My mother, Joan Freeth, died of breast cancer in a slow and painful death, propped up with morphine. I would have liked her to be able to go more easily without the horrific pain she suffered towards the end.

It was awful to see her suffering. She had a mastectomy for breast cancer, but it had spread to her bones.

The last two years she was in absolute agony.

She had a rather egotistical husband who complained she kept him awake at night with pain, so she moved to the upstairs bedroom. One night she needed more morphine and she was calling out to him to bring her some up because she couldn’t easily move. He couldn’t hear her and she spent the whole night in agony and I thought if she had been downstairs in their normal bed and he had moved to the upstairs bedroom it wouldn’t have been necessary. Dr Felicity Haynes

It was one of those awful lack of sensitivity things and of course I think she would have preferred to die without those awful two years in pain.

Mum was aware her condition was terminal and had been for a year before she died. That was the crazy thing about it. I don’t think she feared death, but it was the pain. It was constant pain. She was put in the respite room at the Mount Hospital but she said no, she would prefer to die at home. She was ready to die. She was 82 when she did in 1987.

At the end she slipped into a coma and was moved to a hospital room in Bethesda Hospital. He rang we three children and told us she was in a coma and it wasn’t worth going to see her. She was in there alone. I find that equally insensitive. In a coma you are often brain-aware even if you can’t move. So I went and spent her last moments with her and spoke to her, singing her the lullabies she used to sing us to sleep with, and stroking her arm, but there was no response. She was breathing with the slow death rattle breath for several hours. She was still breathing when I had to leave in the morning to go to work, and no doctors or nurses around.

I am in favour of euthanasia when it is necessary. I can’t believe doctors, especially, can allow suffering to continue when there is no point.

They need to rethink the Hippocratic oath which requires them to preserve life or at least redefine the concept of 'living'. She was not living in any real sense of the word.

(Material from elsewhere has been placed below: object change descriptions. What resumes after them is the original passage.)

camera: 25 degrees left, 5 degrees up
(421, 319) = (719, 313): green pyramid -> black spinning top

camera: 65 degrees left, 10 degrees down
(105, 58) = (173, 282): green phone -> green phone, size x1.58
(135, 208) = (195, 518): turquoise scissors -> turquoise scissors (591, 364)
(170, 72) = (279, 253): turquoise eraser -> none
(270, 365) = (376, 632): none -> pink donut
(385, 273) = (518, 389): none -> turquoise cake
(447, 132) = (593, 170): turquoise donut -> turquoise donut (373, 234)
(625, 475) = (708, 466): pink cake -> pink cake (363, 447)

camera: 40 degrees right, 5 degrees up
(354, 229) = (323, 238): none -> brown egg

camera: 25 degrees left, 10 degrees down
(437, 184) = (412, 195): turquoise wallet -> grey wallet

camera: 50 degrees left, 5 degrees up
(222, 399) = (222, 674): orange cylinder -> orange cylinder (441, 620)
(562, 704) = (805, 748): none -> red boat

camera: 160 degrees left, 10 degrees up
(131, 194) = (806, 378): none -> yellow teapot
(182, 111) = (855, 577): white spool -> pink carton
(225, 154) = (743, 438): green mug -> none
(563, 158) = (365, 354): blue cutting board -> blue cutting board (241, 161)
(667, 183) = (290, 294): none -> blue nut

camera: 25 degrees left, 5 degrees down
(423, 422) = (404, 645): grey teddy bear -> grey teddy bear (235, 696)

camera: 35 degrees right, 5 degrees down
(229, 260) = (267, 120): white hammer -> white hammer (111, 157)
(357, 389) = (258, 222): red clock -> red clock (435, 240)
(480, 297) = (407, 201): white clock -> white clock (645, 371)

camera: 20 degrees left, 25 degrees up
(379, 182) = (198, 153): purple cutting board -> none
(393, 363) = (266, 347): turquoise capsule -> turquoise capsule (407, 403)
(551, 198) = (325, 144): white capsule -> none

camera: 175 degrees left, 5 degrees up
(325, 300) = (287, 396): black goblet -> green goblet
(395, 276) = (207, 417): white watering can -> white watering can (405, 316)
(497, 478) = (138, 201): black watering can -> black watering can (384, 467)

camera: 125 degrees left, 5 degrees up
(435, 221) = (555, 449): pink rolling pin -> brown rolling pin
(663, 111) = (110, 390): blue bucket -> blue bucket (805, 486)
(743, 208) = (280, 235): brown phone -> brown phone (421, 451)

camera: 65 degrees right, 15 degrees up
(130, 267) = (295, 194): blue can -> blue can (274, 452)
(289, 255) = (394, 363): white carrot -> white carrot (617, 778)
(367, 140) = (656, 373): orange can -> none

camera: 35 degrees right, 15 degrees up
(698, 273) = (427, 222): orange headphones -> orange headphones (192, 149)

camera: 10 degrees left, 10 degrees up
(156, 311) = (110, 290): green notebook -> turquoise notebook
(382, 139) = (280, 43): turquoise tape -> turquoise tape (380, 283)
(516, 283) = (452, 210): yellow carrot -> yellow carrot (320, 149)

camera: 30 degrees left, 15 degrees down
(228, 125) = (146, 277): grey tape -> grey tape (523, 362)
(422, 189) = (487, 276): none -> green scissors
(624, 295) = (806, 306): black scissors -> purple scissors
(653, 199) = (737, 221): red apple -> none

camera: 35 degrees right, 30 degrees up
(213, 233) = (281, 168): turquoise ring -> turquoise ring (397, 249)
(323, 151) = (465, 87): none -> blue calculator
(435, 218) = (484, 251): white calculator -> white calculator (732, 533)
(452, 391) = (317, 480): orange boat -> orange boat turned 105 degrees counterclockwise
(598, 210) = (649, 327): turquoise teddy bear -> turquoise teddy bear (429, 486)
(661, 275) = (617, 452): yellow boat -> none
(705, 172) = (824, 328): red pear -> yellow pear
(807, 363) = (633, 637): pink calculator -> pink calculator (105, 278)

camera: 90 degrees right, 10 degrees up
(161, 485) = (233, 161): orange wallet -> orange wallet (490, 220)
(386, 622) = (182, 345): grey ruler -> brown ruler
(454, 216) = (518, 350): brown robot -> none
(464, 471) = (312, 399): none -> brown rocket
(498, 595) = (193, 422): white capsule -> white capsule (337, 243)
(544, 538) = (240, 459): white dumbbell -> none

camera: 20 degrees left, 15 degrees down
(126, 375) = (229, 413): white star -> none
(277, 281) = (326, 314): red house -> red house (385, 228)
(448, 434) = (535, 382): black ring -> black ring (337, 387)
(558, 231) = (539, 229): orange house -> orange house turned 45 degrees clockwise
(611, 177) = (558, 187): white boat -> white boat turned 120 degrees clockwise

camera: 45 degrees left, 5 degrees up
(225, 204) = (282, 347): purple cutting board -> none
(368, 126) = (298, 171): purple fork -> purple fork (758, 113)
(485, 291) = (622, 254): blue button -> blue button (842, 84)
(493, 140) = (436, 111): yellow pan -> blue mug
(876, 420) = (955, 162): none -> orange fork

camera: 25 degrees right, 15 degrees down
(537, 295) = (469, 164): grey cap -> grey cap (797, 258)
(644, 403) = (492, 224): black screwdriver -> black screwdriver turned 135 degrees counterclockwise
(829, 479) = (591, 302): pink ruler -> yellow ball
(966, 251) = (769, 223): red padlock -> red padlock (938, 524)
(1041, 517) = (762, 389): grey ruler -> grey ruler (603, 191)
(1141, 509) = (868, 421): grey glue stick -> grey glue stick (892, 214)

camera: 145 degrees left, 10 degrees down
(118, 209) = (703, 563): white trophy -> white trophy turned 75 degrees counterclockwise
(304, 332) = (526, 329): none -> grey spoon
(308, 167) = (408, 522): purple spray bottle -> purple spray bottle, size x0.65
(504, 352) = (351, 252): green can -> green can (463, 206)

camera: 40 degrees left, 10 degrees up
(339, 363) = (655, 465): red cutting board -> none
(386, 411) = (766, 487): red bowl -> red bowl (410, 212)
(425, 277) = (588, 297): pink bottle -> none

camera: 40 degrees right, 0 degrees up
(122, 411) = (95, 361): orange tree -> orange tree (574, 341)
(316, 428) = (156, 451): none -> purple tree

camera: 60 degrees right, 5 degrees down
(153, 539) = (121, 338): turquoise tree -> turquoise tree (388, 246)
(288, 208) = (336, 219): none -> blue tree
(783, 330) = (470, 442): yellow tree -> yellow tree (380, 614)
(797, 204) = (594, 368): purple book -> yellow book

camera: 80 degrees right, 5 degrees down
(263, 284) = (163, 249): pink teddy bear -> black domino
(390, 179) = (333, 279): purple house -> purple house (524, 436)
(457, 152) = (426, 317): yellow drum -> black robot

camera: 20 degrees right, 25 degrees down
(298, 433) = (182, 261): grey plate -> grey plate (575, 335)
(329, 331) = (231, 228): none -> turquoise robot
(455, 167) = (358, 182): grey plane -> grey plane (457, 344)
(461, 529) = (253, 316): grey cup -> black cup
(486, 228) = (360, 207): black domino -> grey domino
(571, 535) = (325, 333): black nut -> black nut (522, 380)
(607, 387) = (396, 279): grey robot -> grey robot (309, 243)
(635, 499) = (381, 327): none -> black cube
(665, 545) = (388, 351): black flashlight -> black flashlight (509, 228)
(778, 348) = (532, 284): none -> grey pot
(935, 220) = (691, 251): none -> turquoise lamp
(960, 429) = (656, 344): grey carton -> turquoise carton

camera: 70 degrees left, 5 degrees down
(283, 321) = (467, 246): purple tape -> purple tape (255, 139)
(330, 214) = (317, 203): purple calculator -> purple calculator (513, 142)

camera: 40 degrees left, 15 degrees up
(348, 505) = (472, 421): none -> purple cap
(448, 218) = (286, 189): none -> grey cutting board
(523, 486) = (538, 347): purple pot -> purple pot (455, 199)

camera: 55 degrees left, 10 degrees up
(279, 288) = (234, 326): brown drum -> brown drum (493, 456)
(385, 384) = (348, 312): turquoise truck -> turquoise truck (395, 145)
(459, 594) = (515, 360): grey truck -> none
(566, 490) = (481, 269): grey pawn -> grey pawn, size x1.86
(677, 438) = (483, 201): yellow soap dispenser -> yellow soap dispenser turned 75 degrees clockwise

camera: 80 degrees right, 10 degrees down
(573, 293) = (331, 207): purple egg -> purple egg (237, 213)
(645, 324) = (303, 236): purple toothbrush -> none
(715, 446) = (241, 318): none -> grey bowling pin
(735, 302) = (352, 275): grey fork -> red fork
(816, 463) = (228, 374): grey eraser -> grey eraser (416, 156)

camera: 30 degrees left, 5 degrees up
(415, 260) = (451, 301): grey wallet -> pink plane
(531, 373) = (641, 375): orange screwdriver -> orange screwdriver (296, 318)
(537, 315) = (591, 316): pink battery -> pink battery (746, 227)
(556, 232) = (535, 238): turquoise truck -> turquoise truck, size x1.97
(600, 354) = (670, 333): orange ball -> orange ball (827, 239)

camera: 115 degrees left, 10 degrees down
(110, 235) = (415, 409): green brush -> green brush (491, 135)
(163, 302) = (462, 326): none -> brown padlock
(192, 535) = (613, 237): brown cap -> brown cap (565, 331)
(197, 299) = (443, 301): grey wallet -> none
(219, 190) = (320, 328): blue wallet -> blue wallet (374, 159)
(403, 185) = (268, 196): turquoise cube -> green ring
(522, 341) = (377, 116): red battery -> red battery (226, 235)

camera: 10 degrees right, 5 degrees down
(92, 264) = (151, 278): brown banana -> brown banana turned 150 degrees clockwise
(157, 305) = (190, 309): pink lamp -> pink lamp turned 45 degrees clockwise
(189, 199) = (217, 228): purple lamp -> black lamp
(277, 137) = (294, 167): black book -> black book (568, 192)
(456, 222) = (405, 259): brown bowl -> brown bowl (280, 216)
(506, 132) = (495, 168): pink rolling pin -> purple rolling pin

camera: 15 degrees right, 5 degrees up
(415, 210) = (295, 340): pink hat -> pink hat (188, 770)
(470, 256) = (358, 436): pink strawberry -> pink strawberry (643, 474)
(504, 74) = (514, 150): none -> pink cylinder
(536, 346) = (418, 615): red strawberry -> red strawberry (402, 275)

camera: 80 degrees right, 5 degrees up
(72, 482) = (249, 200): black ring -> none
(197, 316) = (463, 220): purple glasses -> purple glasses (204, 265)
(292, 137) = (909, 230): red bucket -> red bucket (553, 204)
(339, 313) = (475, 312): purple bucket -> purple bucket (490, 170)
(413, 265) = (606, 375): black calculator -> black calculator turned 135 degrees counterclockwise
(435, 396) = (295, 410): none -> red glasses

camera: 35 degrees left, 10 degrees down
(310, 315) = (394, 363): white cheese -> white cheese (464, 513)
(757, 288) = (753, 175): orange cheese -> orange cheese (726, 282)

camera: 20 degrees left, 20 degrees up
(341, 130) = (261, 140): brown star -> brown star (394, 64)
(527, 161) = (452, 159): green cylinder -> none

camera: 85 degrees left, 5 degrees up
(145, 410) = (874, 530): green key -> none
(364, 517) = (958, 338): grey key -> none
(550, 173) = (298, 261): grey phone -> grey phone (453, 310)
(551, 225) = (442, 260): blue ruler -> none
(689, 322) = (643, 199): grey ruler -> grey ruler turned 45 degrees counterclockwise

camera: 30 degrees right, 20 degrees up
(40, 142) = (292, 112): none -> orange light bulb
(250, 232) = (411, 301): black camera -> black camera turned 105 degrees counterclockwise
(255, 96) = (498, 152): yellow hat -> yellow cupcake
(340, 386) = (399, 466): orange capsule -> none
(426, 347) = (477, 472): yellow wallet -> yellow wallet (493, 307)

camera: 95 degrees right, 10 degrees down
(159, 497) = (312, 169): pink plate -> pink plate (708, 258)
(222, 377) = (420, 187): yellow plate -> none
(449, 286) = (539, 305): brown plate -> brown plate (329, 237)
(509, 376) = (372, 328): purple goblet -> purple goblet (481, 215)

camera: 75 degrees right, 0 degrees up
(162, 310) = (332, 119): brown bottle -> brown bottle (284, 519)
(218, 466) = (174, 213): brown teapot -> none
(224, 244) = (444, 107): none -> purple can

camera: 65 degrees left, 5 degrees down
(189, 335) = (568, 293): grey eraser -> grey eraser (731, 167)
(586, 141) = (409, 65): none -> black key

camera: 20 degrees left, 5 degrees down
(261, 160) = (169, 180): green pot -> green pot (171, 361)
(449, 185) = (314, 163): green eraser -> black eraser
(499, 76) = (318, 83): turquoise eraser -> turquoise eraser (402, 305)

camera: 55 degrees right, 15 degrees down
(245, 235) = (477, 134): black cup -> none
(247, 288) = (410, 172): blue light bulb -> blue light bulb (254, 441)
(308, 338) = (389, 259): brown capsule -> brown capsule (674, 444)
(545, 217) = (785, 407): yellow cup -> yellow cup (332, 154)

I also had terminal cancer diagnosed seven years ago; stage four bowel cancer which had spread to the liver. But I have a strong will. I am determined to live until I’m 85. So that doesn’t affect me personally, but I think in principle euthanasia ought to have been an option. I’ve had a really good life. It’s been full. I’m happy. I have enough money to live comfortably on a farm for the rest of my days.

When I was diagnosed with cancer, I immediately went to Perth for surgery. A fortnight after the operation, I went over to Norfolk in the UK for my son’s wedding, feeling a little bit tired, fragile, but quite well. When I returned I had the MRI scan and to their amazement the liver cancer had completely disappeared. A psychic friend had had 30 of her friends send me reiki at a distance. Now my 'cure' has nothing to do with the surgery. It’s something to do with my not getting stressed about the possibility of dying and the reiki energy that all these people were sending me. I’m not afraid of death but if I can go on living I’d prefer that.

I’m quite enjoying getting old. I’m 75 now. Life is worth living to the absolute hilt. I potter around. I’m not as fast as I used to be. I wouldn’t think of ending my life. There is still too much to enjoy, especially my grandchildren. But if it came to it, I’d like to have the choice. Why not? It’s my body.

Life is there to be cherished and enjoyed, not endured.

I support the right to end one's life with medical support and permission.